Three died: one Viet vet with malaria, one person run over by a water truck, one of a burst appendix. Four hundred drug bummers, all of whom walked away. No violence. As the Dead choppered out on Sunday morning, thunderheads were lining up once again. They landed in Liberty, changed to cars, and were driving to Kennedy Airport when all around them exploded the wrath of God, a lightning bolt and thunderclap in perfect timing that stunned them. T.C. cracked, “Now that’s the P.A. we need.” For their labors, the Dead received $2,250. Jimi Hendrix topped the payment list at $18,000. Santana got $750.

There was one other thing the Dead got from Woodstock and the other festivals, though its worth was hard to measure in dollars. With all of the bands using more or less identical road cases, Bear had concluded that a simple, easily identified logo would be useful. He had envisioned a simple symbol that was a bolt of lightning in a red and blue circle with a white border, but his artist friend Bob Thomas delivered a more refined rendering in which a skull, the forehead cleaved by a lightning bolt, would fill a circle. The bolt had thirteen points, as in the number of stripes in the U.S. flag, and its colors were red, white, and blue. They may have been stoned, but they were still patriots. Variously called the Laughing Jap— the Dead were not ordinarily racist, but the skull’s eyes are vaguely Asiatic, and its expression is mirthful—the Cosmic Charley, or the Steal Your Face (from the later album of that name, the cover of which it graces), it would become one of the most recognizable logos in the world.

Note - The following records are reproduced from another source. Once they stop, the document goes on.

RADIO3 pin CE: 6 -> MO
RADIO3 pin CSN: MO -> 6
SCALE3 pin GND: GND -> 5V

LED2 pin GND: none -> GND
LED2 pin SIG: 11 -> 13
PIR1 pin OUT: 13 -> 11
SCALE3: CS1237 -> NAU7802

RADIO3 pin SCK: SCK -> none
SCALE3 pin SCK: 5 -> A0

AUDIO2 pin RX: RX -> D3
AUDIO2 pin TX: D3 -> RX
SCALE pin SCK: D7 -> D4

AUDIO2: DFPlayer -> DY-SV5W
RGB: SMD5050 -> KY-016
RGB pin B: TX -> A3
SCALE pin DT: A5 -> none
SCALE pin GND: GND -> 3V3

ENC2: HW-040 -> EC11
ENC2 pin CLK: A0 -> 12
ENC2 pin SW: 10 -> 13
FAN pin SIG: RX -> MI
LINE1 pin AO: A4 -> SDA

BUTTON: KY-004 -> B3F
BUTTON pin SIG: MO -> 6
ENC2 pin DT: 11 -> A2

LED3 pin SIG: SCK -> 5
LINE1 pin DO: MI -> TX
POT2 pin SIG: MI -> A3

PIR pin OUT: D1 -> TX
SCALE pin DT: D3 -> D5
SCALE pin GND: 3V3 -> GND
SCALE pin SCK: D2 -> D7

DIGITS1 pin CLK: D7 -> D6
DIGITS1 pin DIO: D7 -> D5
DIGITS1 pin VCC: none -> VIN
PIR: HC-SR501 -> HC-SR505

The Dead continued to play festivals, ranging from Oregon’s tiny Bullfrog Festival to the international Vancouver Pop Festival and then the heavyweight New Orleans Pop Festival, which included Janis Joplin, the Who, and the Jefferson Airplane. At the time, Louisiana law mandated a fiftyyear maximum sentence for selling pot, and the parish sheriff had 116 undercover officers on-site. The local underground newspaper was in a fight with the promoter, and ran a front-page item describing a mythical “People’s Park Annex Hardware Department Wire Cutting Sale.” It was not surprising that there was trouble. In Bear’s recollection the promoter refused to supply a truck to transport the band’s gear from the airport, and when their stage equipment was late, he told the promoter, “It’s your problem, mate.” In addition, Bear and the Dead wanted to use their own P.A., a naive thought in a festival.